Terdengar suara deretan pintu terbuka. Sabita menengok siapa yang sudah membuka pintu. Sabita mengernyitkan dahinya dalam. Tidak ada siapapun disana. Jika ada yang membuka pintu itu, maka seseoranglah yang sudah berbuat. Jika itu hantu, pasti mereka tidak akan membuka pintu hanya untuk masuk ke dalam suatu ruangan. Mereka bisa menembus. Lalu siapa yang membuka pintu itu? Apakah terseret angin? Tidak mungkin!

Sabita semakin dibuat bingung. Ralastri pun pasti tidak terlalu mendengar suara deretan pintu karena dirinya sedang mencuci wadah bekas air tadi. Suara gemercik air menulikan gendang telinganya. Sabita makin dibuat penasaran. Dirinya mencoba untuk tenang. Beranjak dari tempat tidur dan menghampiri pintu. Suasananya begitu mencekam bak film horor. Saat sabita memegang knop pintu dan membukakannya lebar-lebar, Sabita tidak melihat apapun.
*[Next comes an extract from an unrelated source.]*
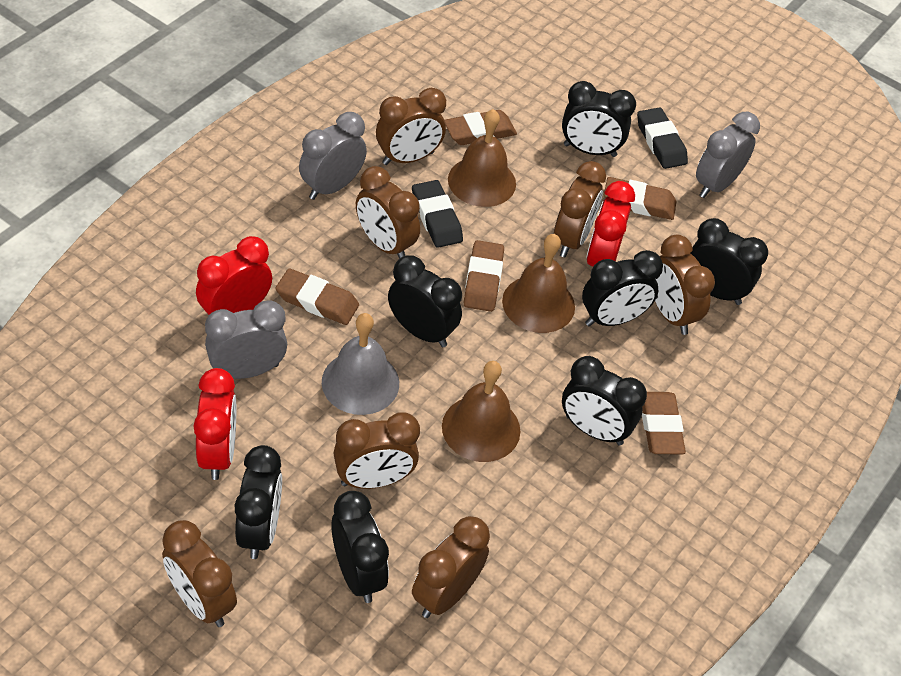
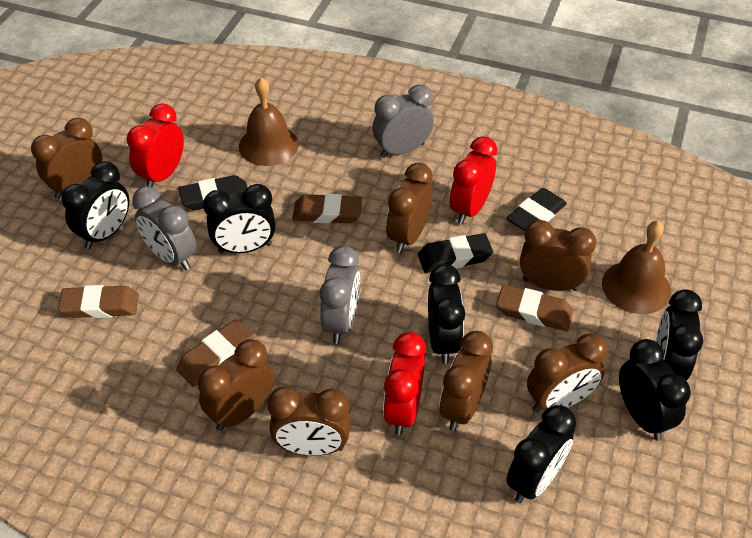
black clock: 7 -> 6
black eraser: 2 -> 3
brown bell: 3 -> 2
brown eraser: 5 -> 4
grey bell: 1 -> 0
Dia melangkahkan kakinya selangkah keluar dari garis hitam pembatas pintu UKS.

Jantungnya berdebar-debar saat pergelangan kaki kanannya terasa dingin. Seperti ada yang mencekal. Keringat dingin mulai membasahi bagian leher dan punggungnya. Sabita merasakan bulu halus di kakinya menegak. Tiba-tiba perutnya terasa mulas. Dirinya semakin dibuat ketakutan saat mencium bau anyir. Cekalan dikakinya semakin menguat. Sosok apakah yang sudah berhasil menakutinya?
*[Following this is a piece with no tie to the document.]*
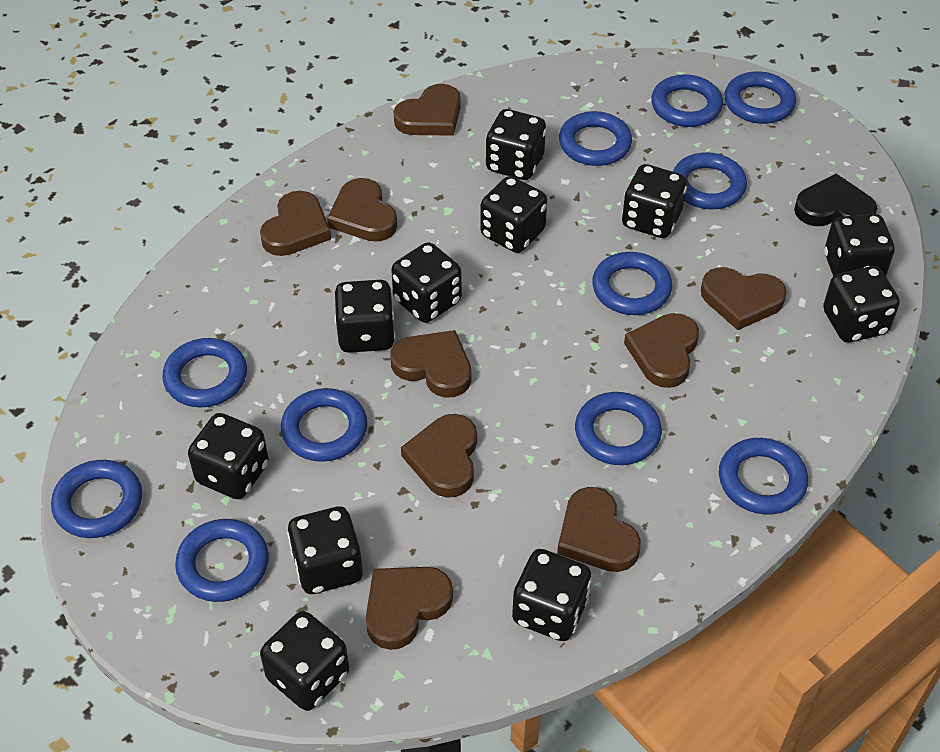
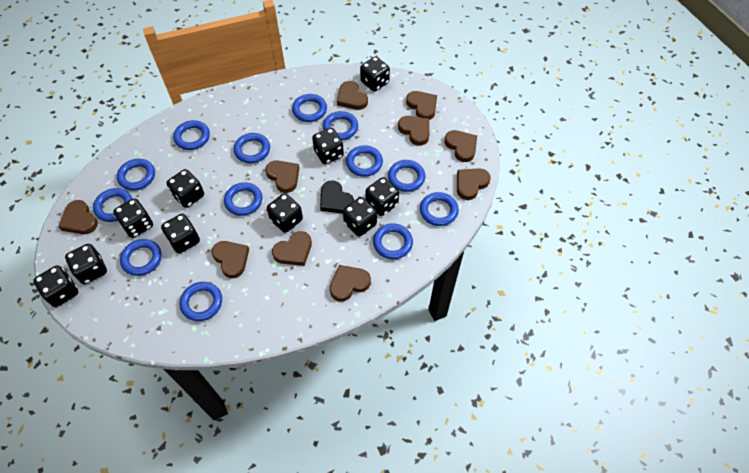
black dice: 11 -> 10
blue ring: 11 -> 13
brown heart: 9 -> 10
Sabita pelan-pelan menoleh ke bawah. Seketika semua bulu disekujur tubuhnya menegak. Sosok itu tersenyum mengerikan.

“ARRRGH!”

Sabita berteriak kencang dan mencoba melepaskan cekalan dari sosok yang perlahan ingin berdiri dengan menaikan tangan dinginnya pada kaki Sabita. Sabita mencoba melepaskannya tetapi tidak bisa. Seolah tangan dari sosok itu adalah lem perekat. Sangat mengerikan. Kepalanya hancur. Terlihat banyak bekas cambukan di sekujur tubuhnya. Sosoknya bertelanjang. Rambut gelombang sampai punggung. Banyak bekas cakaran juga di sekitar kakinya. Dan yang paling mengenaskan lagi, buah dadanya hancur. Membuat dada Sabita terasa nyeri.
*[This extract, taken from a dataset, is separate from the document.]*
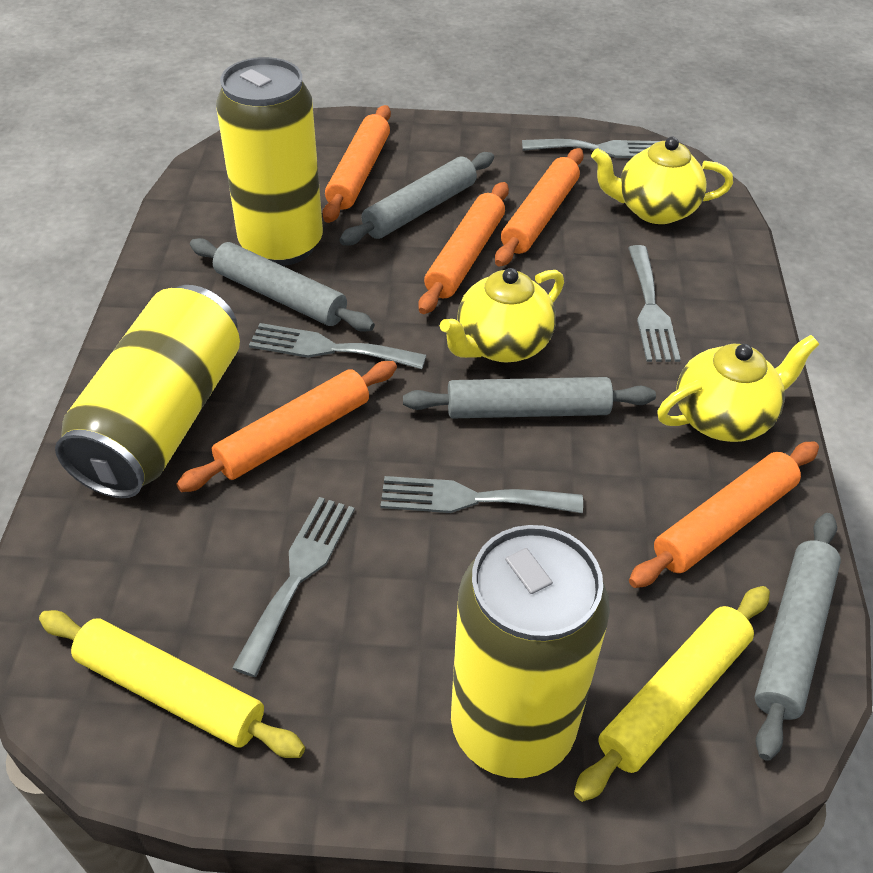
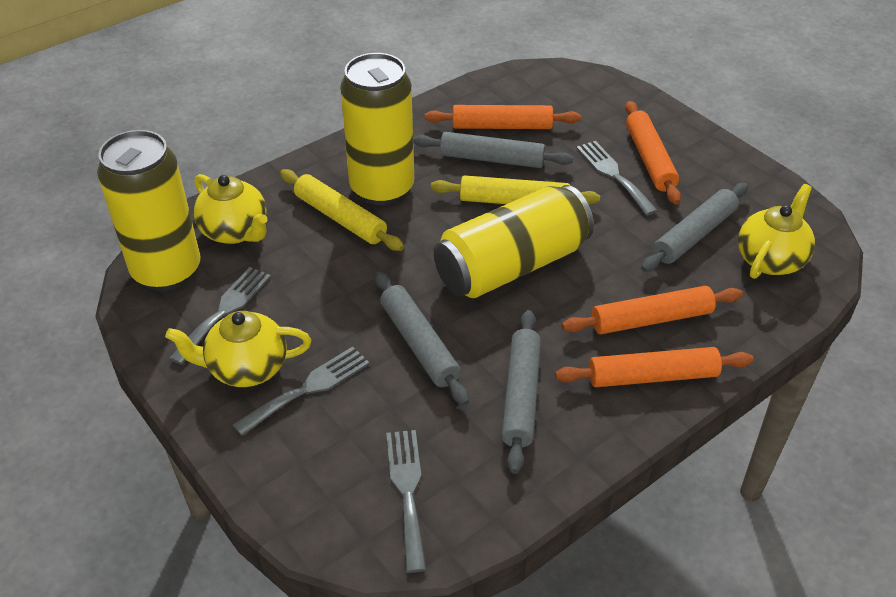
grey fork: 5 -> 4
orange rolling pin: 5 -> 4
“Tolong!” percuma meminta tolong. Tidak ada siapapun disini. Ralastri pun seperti dibuat tuli sampai-sampai tidak mendengar teriakan Sabita. Dadanya semakin bergemuruh saat kedua tangan itu menyentuh pahanya. Merabanya. Sedikit lagi, tangan kotor itu akan menyentuh selangkangan milik Sabita. Sabita terus menjerit. Tubuhnya terasa kaku. Sentuhan dingin membuat dirinya terus menangis. Tidak bisa berbuat apa-apa. Sabita menjambak rambut sosok itu. Sosoknya tidak terima. Memelotot saat Sabita menendang wajahnya dengan berani. Tidak bisa berbuat apa-apa lagi, Sabita melarikan diri ke arah gerbang sekolah. Tidak perduli dengan Ralastri ataupun Keno yang sudah menungguinya. Sabita merasa sudah dilecehkan karena sosok tadi dengan beraninya hampir menyentuh kemaluannya. Sabita rasanya ingin membunuh sosok itu yang kedua kalinya. Tiba-tiba payudaranya terasa berdenyut-denyut. Sabita memegangi, mencoba menahan rasa denyutan yang semakin membuatnya ngilu. Sabita terkulai ditengah-tengah lapangan basket out door. Dirinya membalikkan tubuh melihat sosok tadi. Sosok itu masih berada didekat UKS. Dengan senyum mengerikan, Sabita mengalihkan pandangannya. Merasa ngilu saat melihat buah dada sosok itu terkoyak sampai hancur. Sekarang Sabita mengerti. Sosok itu ingin Sabita merasakan apa yang dirasakannya.

Perlahan, denyutan di kedua buah dadanya berhenti. Matanya tiba-tiba mengantuk sekali. Sabita tidak bisa menahan diri. Matanya terpejam begitu saja. Dirinya terlelap dengan cepatnya. Suara teriakan Ralastri dan juga Keno menggema di gendang telinganya. Perlahan, suara teriakan itu memudar, menjadikan pendengarannya tuli. Sabita tidak merasakan apa-apa lagi. Dirinya tertidur pulas diantara rintikan gerimis yang mulai berjatuhan.